Events in the year 2023 in Papua New Guinea.

== Incumbents ==

- Monarch - Charles III

=== National government ===

- Governor-General - Bob Dadae
- Prime Minister - James Marape

=== Provincial Governors ===

- Central: Rufina peter
- National Capital District: Powes Parkop
- Chimbu: Micheal Dua Bogai
- Eastern Highlands Province: Simon B Sia
- East New Britain: Michael Marum
- East Sepik: Allan Bird
- Enga: Peter Ipatas
- Gulf: Chris Haiveta
- Hela: Philip Undialu
- Jikawa: William Tongamp
- Madang: Peter Yama
- Manus: Charlie Benjamin
- Milne Bay: Sir John Luke Crittin, KBE
- Morobe: Ginson Saonu
- Autonomous Region of Bougainville: Peter Tsiamalili Jnr.
- New Ireland: Julius Chan
- Oro: Gary Juffa
- Sandaun: Tony Wouwou
- Southern Highlands: William Powl
- West New Britain: Sasindran Muthuvel
- Western: Taboi Awe Yoto
- Western Highlands: Wai Rapa

== Events ==

- 20 February – A Rescue mission begins after a number of foreign citizens and local guides are kidnapped in a remote region of the country.
- 22 February – Kidnappers release a woman, whilst negotiations involving an Australian professor, and two others are still underway.
- 3 April – 2023 Papua New Guinea earthquake: A 7.1 magnitude earthquake strikes East Sepik Province, Papua New Guinea, killing eight people, injuring several others, and causing damage.
- 6 May – Coronation of Charles III as King of Papua New Guinea and the other Commonwealth realms.
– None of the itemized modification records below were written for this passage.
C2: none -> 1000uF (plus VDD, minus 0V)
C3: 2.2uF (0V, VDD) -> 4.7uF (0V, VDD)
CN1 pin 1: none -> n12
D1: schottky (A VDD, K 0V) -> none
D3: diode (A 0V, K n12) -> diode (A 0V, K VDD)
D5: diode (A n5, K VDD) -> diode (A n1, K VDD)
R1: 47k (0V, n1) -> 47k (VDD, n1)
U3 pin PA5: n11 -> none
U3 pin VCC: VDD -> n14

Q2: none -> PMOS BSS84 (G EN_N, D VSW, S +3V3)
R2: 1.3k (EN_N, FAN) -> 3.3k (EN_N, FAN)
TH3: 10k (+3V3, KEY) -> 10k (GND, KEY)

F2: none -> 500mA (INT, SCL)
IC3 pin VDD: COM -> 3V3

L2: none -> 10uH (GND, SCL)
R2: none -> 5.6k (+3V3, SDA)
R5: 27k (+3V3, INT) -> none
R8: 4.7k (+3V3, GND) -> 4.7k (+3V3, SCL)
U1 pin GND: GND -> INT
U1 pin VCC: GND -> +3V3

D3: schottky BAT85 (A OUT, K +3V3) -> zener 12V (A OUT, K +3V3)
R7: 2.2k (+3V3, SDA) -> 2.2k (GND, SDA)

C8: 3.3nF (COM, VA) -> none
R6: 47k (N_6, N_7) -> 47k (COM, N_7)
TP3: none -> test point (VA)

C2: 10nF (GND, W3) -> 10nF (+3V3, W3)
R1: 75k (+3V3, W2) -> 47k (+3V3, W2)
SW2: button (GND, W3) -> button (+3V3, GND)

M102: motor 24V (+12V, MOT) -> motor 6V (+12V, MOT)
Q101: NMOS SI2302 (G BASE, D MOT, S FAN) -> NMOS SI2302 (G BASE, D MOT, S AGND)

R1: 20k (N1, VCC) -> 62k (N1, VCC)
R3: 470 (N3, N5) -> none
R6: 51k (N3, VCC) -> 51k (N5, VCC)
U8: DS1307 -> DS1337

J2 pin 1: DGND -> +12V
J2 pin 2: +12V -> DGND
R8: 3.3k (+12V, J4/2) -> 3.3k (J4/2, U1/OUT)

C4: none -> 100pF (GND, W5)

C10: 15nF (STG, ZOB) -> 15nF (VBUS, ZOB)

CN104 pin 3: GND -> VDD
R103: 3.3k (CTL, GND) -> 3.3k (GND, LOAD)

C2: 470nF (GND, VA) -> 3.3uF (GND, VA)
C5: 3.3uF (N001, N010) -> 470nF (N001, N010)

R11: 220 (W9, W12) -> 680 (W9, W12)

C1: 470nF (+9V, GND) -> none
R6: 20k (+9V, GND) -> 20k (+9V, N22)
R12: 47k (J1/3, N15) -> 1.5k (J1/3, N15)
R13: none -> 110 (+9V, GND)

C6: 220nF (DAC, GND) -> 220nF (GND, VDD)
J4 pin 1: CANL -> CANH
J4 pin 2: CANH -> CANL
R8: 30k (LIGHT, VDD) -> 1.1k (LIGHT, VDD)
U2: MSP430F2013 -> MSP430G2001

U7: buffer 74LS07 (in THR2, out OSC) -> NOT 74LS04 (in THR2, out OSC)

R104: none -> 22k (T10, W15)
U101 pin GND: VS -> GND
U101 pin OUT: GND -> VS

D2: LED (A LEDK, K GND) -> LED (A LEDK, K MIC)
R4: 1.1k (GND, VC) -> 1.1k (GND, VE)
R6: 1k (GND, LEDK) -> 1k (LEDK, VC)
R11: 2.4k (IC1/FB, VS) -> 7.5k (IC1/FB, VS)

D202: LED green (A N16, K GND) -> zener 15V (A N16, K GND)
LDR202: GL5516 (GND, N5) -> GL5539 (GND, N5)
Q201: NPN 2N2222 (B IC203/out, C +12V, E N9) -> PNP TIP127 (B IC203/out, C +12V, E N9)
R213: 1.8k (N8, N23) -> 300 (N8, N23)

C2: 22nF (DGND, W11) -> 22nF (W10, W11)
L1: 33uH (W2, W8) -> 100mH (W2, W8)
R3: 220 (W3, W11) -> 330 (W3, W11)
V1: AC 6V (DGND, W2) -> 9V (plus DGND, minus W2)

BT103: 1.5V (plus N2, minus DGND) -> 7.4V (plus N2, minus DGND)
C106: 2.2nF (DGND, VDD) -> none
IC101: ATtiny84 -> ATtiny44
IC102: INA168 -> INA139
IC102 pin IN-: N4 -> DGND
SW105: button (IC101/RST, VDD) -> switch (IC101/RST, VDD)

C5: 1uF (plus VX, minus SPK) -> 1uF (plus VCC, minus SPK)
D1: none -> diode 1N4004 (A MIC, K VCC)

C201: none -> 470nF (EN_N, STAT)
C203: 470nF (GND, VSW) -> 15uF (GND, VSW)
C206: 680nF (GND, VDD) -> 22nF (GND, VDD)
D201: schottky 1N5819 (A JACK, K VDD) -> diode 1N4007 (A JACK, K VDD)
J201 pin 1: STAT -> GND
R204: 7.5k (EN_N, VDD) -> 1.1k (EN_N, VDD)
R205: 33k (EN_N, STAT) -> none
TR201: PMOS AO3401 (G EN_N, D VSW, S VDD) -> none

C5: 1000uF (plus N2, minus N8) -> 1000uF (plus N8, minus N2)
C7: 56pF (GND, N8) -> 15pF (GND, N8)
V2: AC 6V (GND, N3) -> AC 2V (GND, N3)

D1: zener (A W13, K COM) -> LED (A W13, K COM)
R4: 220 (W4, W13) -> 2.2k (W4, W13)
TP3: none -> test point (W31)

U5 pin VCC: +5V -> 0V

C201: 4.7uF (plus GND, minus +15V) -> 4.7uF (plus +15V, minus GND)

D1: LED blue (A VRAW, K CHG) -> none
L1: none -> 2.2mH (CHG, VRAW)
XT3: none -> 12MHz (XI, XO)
Governor-General Sir Bob Dadae attend the ceremony in London.
- 22 May – Papua New Guinea and the United States will sign a security pact today that will see U.S. troops stationed in the country in the largest American presence there since the Second World War.
- 29 August – The Prime Minister of Papua New Guinea James Marape announces that his country will open their Israel embassy in disputed Jerusalem.